No matter what time of year it is, it’s never too late to dust off your credit reports and learn exactly where you stand. Especially these days when the average boomer is swimming in debt and the long-term unemployed are relying on credit just to make ends meet. Worse still, a recent study found it isn’t uncommon for consumers to spot errors on their report, which can cost them a much-needed job or loan.
So what can you do to clean up your act? We asked Gerri Detweiler, Credit.com’s Director of Consumer Education, to weigh in.
1. Order a copy of your credit report from all three credit bureaus.

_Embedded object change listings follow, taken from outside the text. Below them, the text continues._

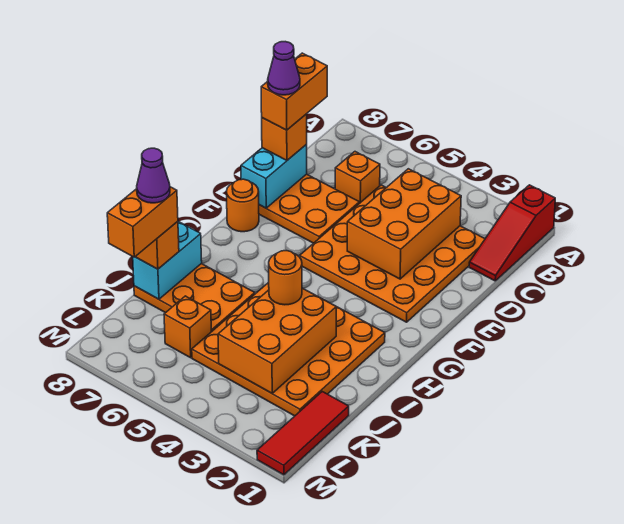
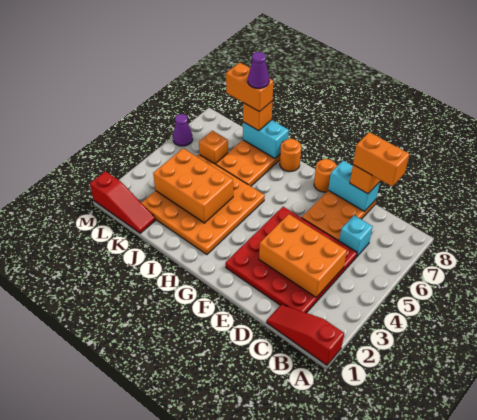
orange plate C2:F5 level 1 -> red plate C2:F5 level 1
orange brick C6 level 1 -> cyan brick C6 level 1
purple cone D8 level 5 -> purple cone M6 level 1
orange round brick I4 level 3 -> orange round brick H8 level 1
red tile K1:M1 level 1 -> red slope K1:M1 level 1 top M

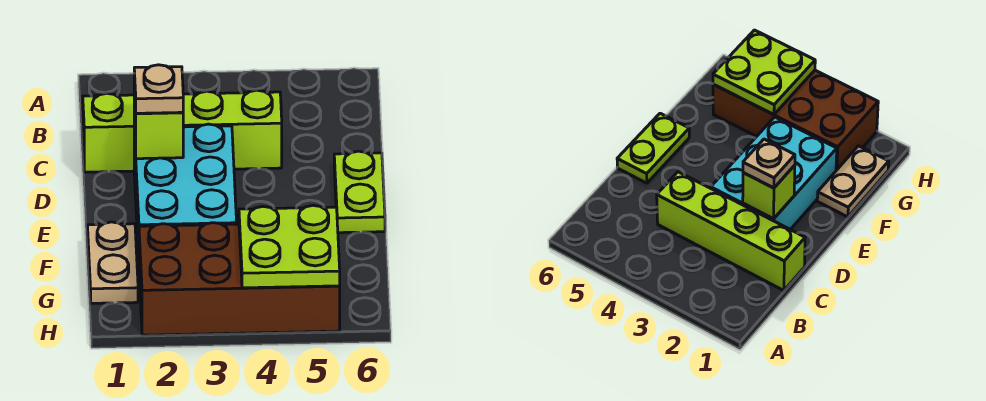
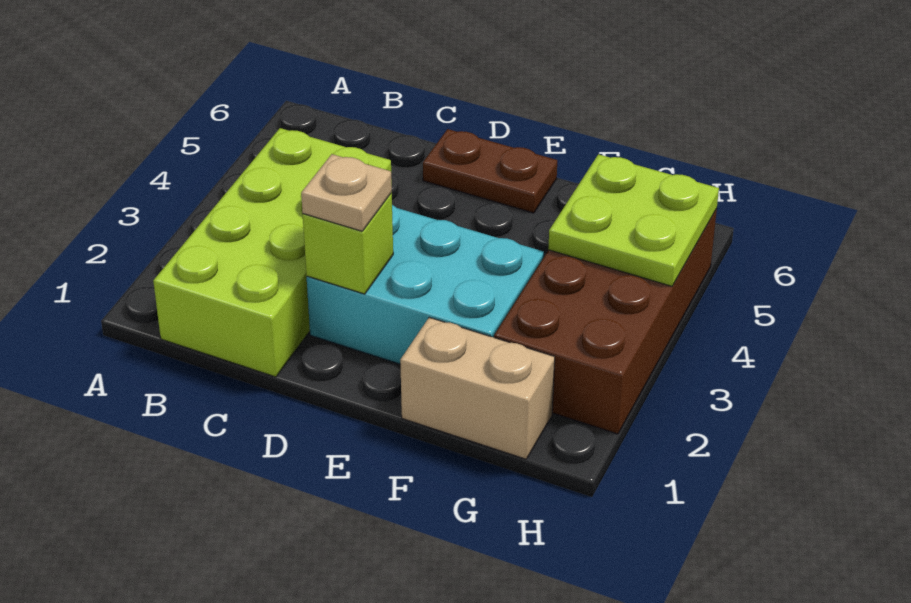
lime brick C1:C4 level 1 -> lime brick B1:C4 level 1
lime plate D6:E6 level 1 -> brown plate D6:E6 level 1
tan plate F1:G1 level 1 -> tan brick F1:G1 level 1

It might sound counterintuitive — shouldn’t your credit report be the same at all three major credit bureaus? — but there are differences, Detweiler points out. Order them all at once from Equifax, Experian and TransUnion for free once per year, especially if you’re getting acquainted with your credit for the first time. “Credit reporting agencies don’t share information with each other,” which means that all three may not report the same data, she says. Because of this, you’ll want to catch a mistake as soon as possible.
2. Know the signs of identity theft.
Perhaps the biggest thing consumers overlook when reviewing their score are the big red flags that point to identity theft. Be wary of any accounts and/or inquiries on your credit report that you cannot recall or explain, especially if it’s a store credit card or the account is delinquent — a sure sign the crook intends to stick you with the bill. Consumers should examine their address and other information listed in the report’s header since these types of errors could signal mistaken identity. Beyond the credit report, other signs of fraud might include missing bills (a tip-off someone may have redirected your mail), being denied credit and/or receiving unfavorable terms on new cards.

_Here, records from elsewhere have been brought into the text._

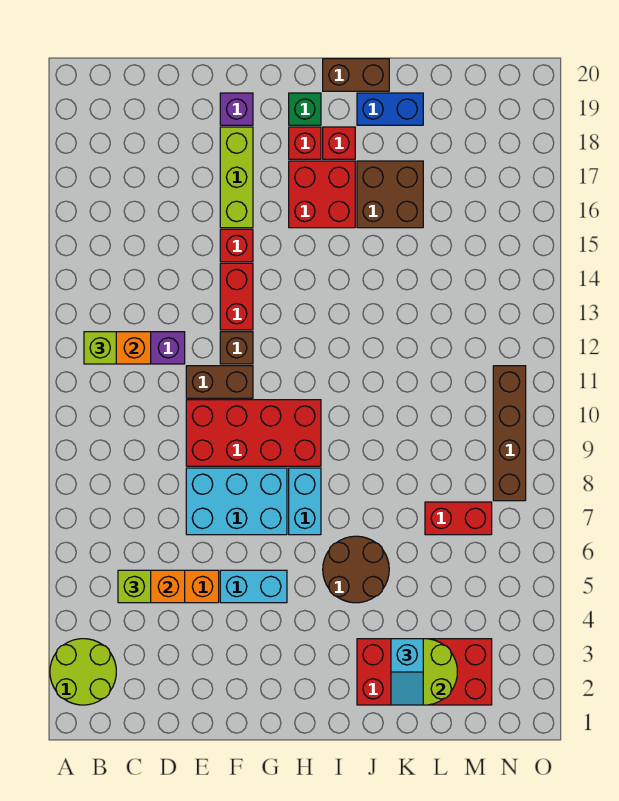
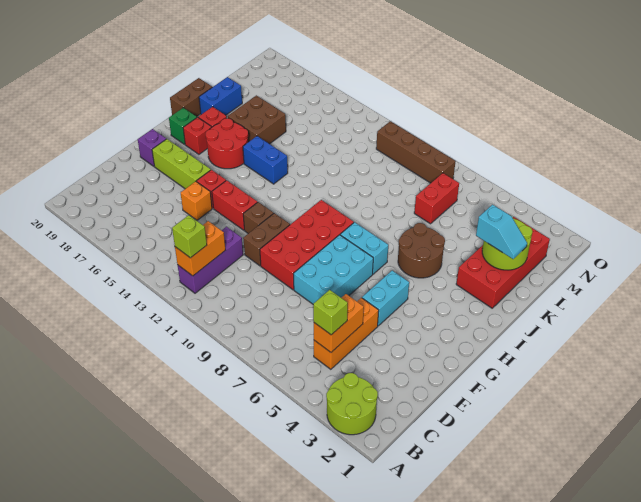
none -> orange brick E15 level 1
red brick H16:I17 level 1 -> red round brick H16:I17 level 1
none -> blue brick I14:I15 level 1

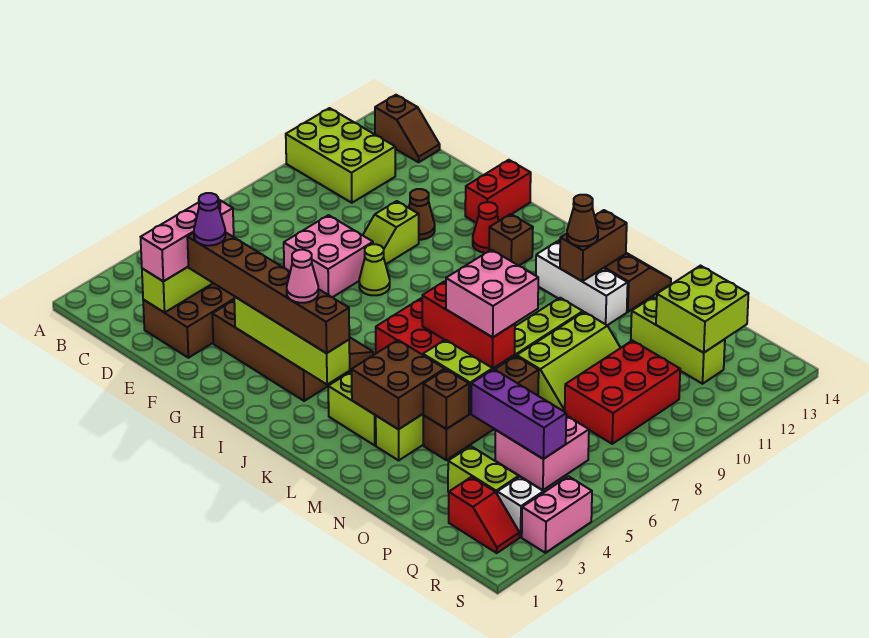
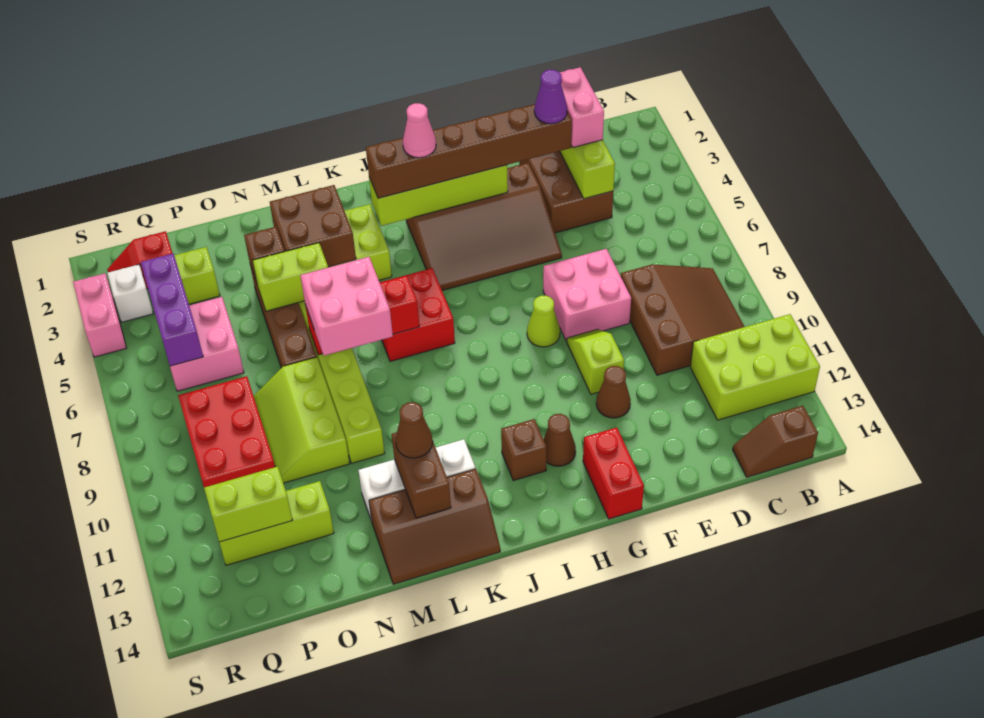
none -> brown slope B8:D10 level 1 top D
pink brick D2:D4 level 3 -> pink brick D2:D3 level 3
red cone H12 level 1 -> brown cone H12 level 1
purple brick O5:Q5 level 2 -> purple brick Q4:Q6 level 2
lime brick P12:Q13 level 2 -> lime brick P12:Q12 level 2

3. Dispute errors the smart way.
One of the biggest missteps consumers can make when disputing an error is going through the wrong party. Instead, they should follow our step-by-step guide, which includes ordering recent copies of their report (less than 60 days old) and disputing the error with the credit reporting agency (or agencies) who display the error, either online or by mail. Definitely call them out if it’s something you can prove false with documentation and if the information doesn’t belong to you, says Detweiler. And whatever you do, don’t let it slip by unnoticed.
4. Don’t obsess over tiny fluctuations in your credit score.

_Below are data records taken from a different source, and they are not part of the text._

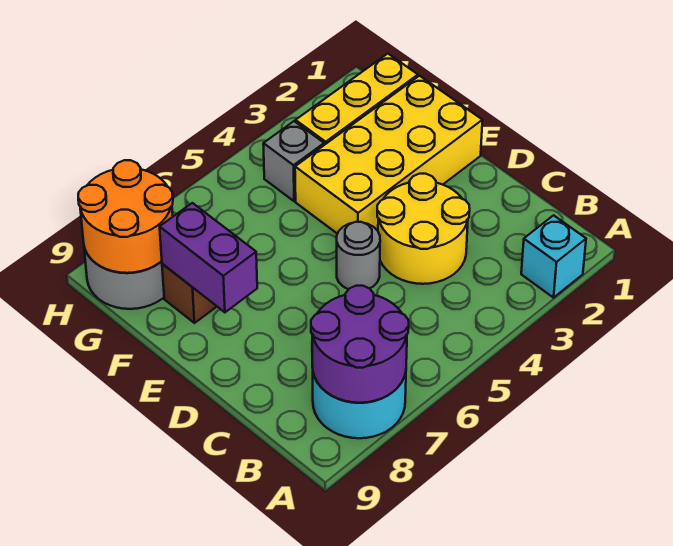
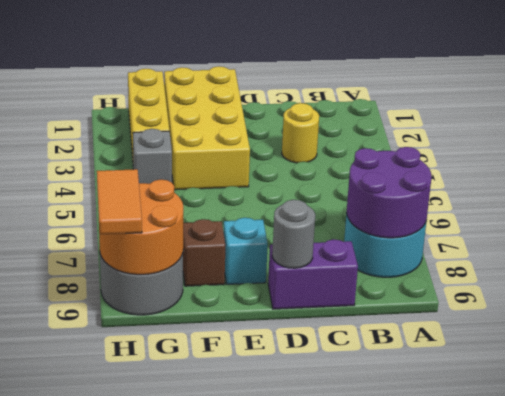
cyan brick A2 level 1 -> cyan brick E8 level 1
yellow round brick C3:D4 level 1 -> yellow round brick C3 level 1
grey round brick D5 level 1 -> grey round brick D9 level 2
purple brick E8:F8 level 2 -> purple brick C9:D9 level 1
none -> orange tile H8:H9 level 3

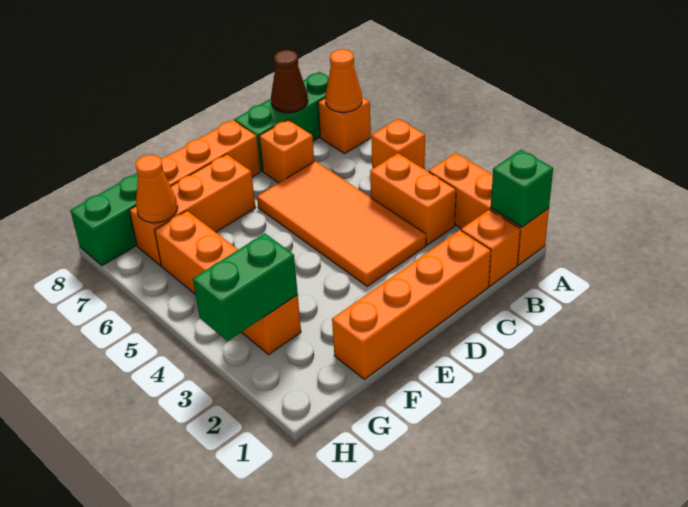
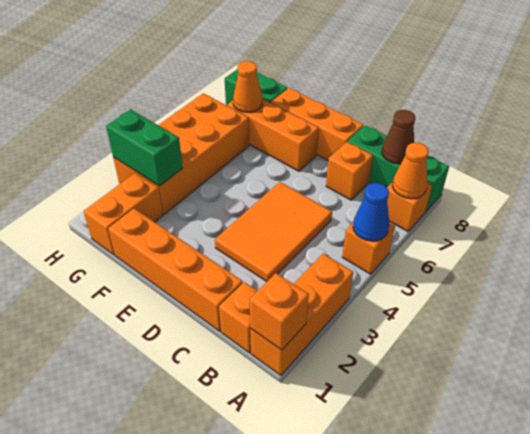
green brick A1 level 2 -> orange brick A1 level 2
none -> blue cone A5 level 2
orange brick B3:B4 level 1 -> orange brick G1:G2 level 1
orange tile C3:D6 level 1 -> orange tile C3:D5 level 1
orange brick G3:G6 level 1 -> orange brick G3:H6 level 1

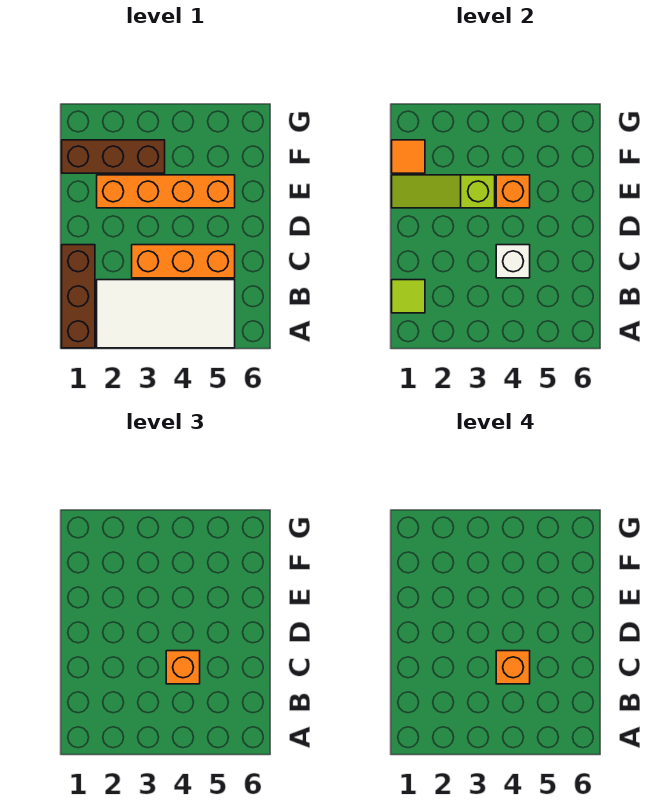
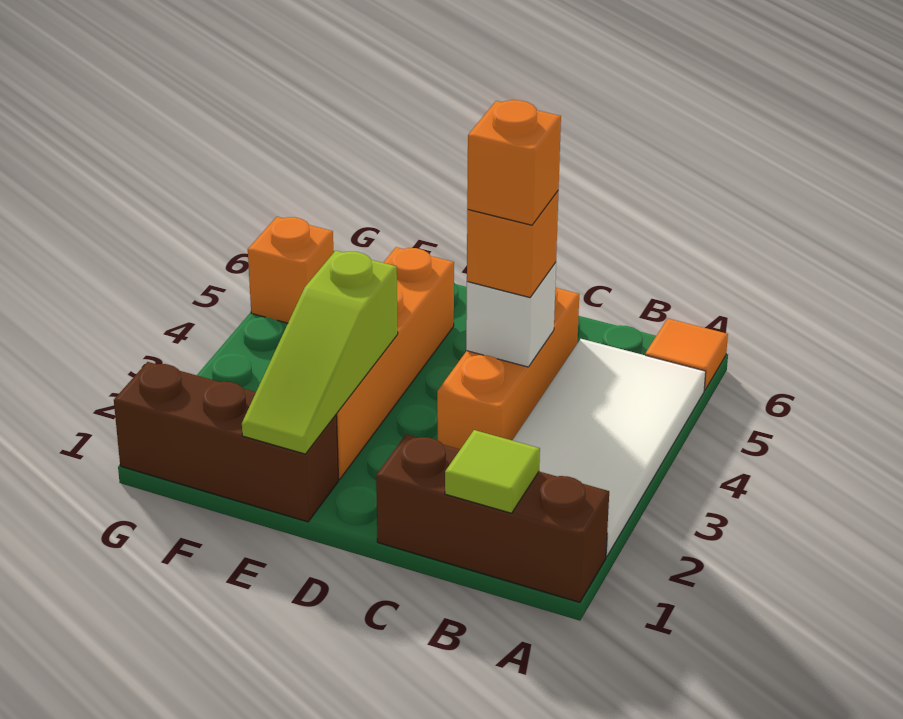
orange brick E4 level 2 -> orange brick G5 level 1
brown brick F1:F3 level 1 -> brown brick E1:G1 level 1
orange tile F1 level 2 -> orange tile A6 level 1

Instead, pay attention to what counts — which areas are strong and which need some work. “Figure out what you can do to improve on whatever is dragging down your scores,” Detweiler says. Our Free Credit Report Card will give you a grade on how you’re doing on each of the five major areas that credit scoring models take into account when creating your score.
“If it’s debt, take a look at how you can prioritize your payments to pay off the debts that have the greatest impact on your scores more quickly,” Detweiler says. “If it’s your payment history, you may not be able to change the past, but you can try to pay everything on time from here on out.” Fortunately, most black marks will drop off your score after seven years, adds Barry Paperno, Credit.com’s credit scoring expert.
5. Factor in medical debt.
“I wish more people understood how much damage an unpaid medical bill can do to their credit ratings,” Detweiler says. “Letting a bill slip through the cracks or assuming that insurance will take care of it is very dangerous.” Just how dangerous is it? Even a single unpaid copay for $15 can cause your score to plummet, she wrote recently. Even if you’re making payments on the debt it can be sent to collections, and you won’t always be notified when that happens. Start off by getting an itemized medical bill from your provider that lists all your charges one-by-one, then check to make sure all the fees are correct. From there, you should verify whether your insurance has actually kicked in, and also request an Enrollment of Benefits form from your insurer to see how much they plan to pay for the bill versus how much you personally owe.